Distributed Plant Wide Control: Integrating the control of an automated lubrication system into a plant’s existing distributed control system (DCS) is another popular option. This is probably the best option for moderate to large systems, but not always a practical solution for smaller applications. These systems already exist at most plants, but the integration of them is not without cost; both the cost of hardware and programming can be substantial. For larger systems, however, the cost of integration is usually overshadowed by the benefits of being able to make the equipment’s operation visible for trending over time. For plants where IIoT is an active initiative to aid in improving predictive maintenance, the opportunity to capture this data is invaluable. It enables the owner to both improve the overall effectiveness of the lubrication system, while also capturing information that can be used to predict/monitor the life of the equipment being lubricated.

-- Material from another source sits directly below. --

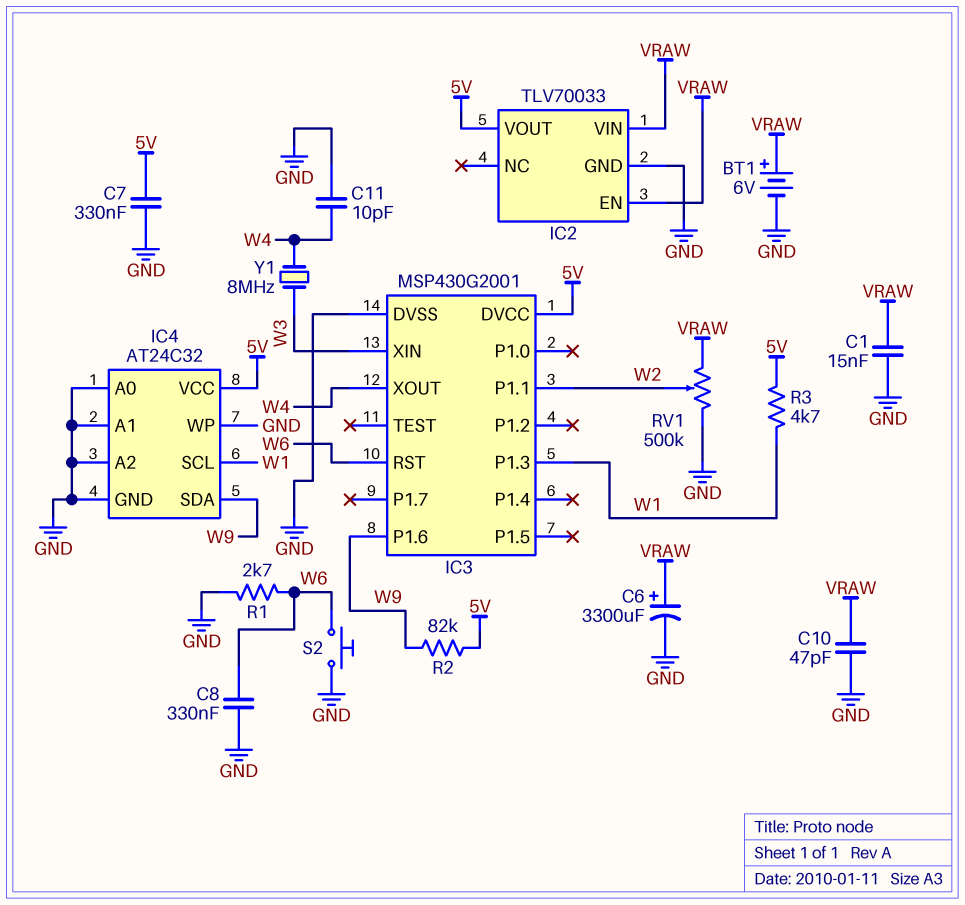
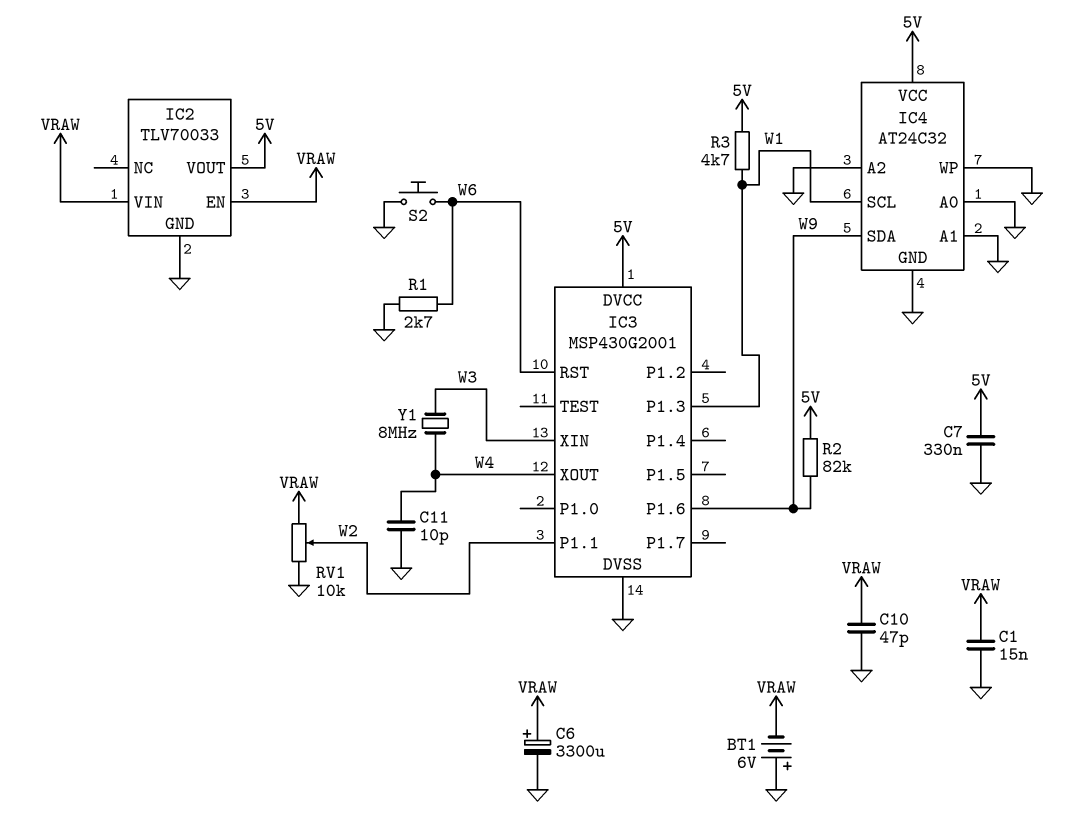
BT1: 6V (plus VRAW, minus GND) -> 6V (plus GND, minus VRAW)
C8: 330nF (GND, W6) -> none
RV1: 500k (GND, VRAW, wiper W2) -> 10k (GND, VRAW, wiper W2)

This makes controlling an automated lubrication system by a plant’s distributed control system the ideal solution where costs permit.
Determining the most efficient, economical and practical product for your given application is the key to good system design. Never before has there been a time where so many products of such advanced design have been available for implementation. Continued diligence by system designers to stay current with these technologies is needed to ensure that end users of these great advancements can take full advantage.